Es un nacionalismo exclusivista que eliminó el concepto político de “umbral mínimo territorial” para la existencia de un Estado con viabilidad. Por ello, políticamente, aboca a un eterno infinito en el que siempre, sobre una nación cultural, existirá el sustrato étnico o cultural capaz de reiniciar el proceso de una nueva ideología nacionalista y por tanto de otra nueva Nación.

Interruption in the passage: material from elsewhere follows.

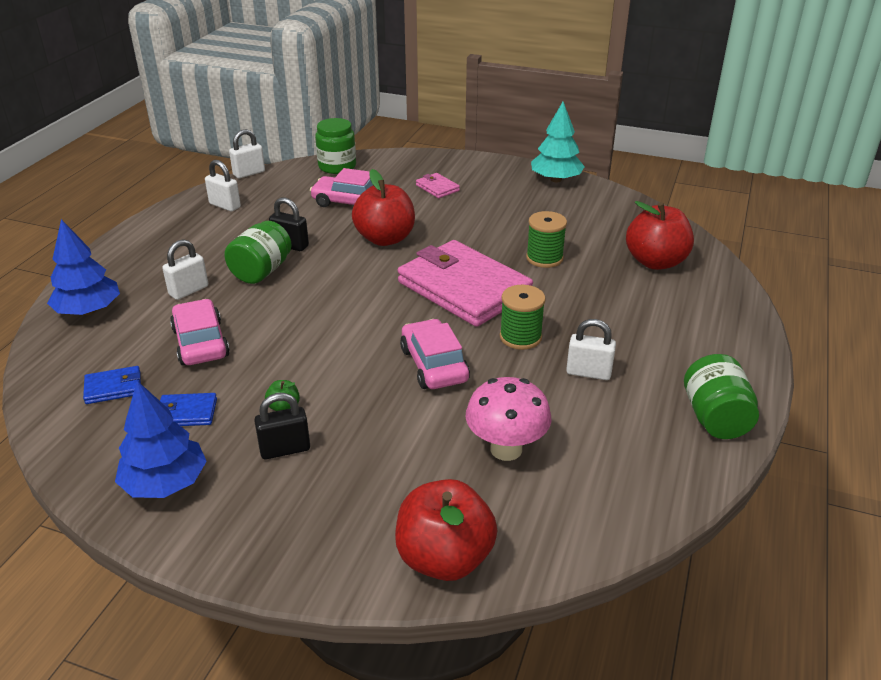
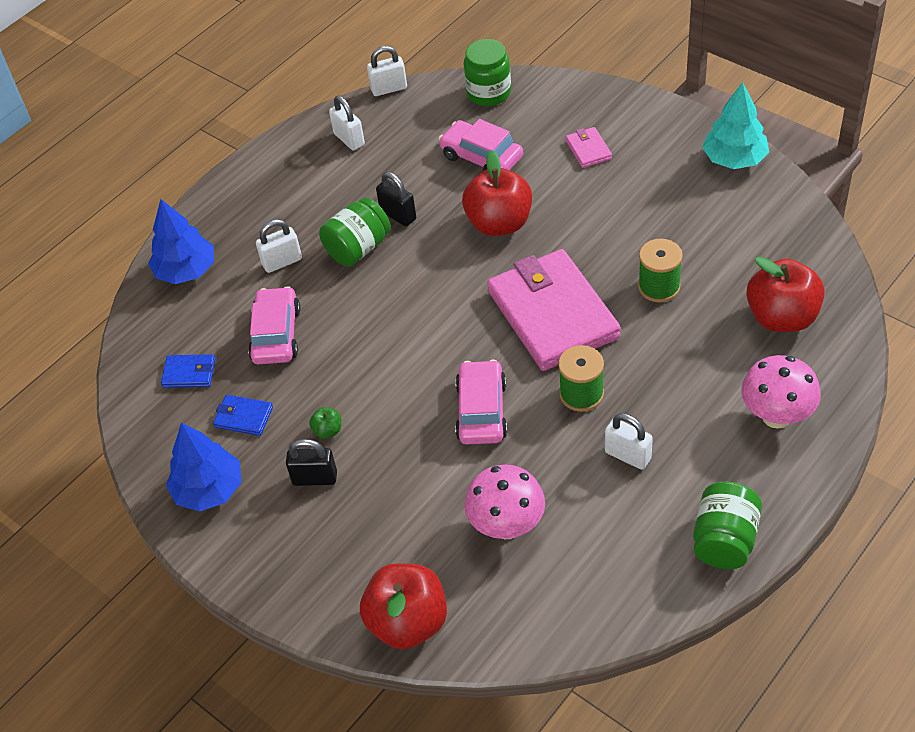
camera: 25 degrees right, 15 degrees up
(696, 323) = (776, 416): none -> pink mushroom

Así, pues, en el debate de las nacionalidades y su derecho a la autodeterminación, esto es, a dotarse de una organización política propia en forma estatal, será difícil encontrar un punto de inflexión o acuerdo general, toda vez que por lo común los contendientes (dialécticamente hablando) estarán enfrentando dos conceptos políticos diferentes: el de la Nación de carácter político (España, por ejemplo), con el de la Nación de carácter cultural (Cataluña, País Vasco,etc.) ambos surgidos en momentos históricos diferentes, para afrontar problemas políticos diferentes. Por ello quizá lo más prudente será que ambos interlocutores conozcan las bases del principio que defienden, y de este modo comprendan que no se están refiriendo a unas formas de organización cuya preexistencia surge de forma primaria o natural, sino que debaten dos diferentes formas de organización política que se definen de forma teórica y que, por tanto, en cualquier momento se pueden superar –piénsese, por ejemplo, en la idea supraestatal de la Unión Europea. Luego en ningún caso deberían servir para justificar un enfrentamiento violento como es el que se ha venido produciendo en los últimos años de la situación política del momento actual.
El problema,como siempre,es que cada uno queremos tener razón sin importar la raíz del problema ni pensar si estamos equivocados.No nos gusta claudicar ni pactar, porque sólo nos enseñan a ganar y a defender nuesta posición a la fuerza, en vez de argumentando.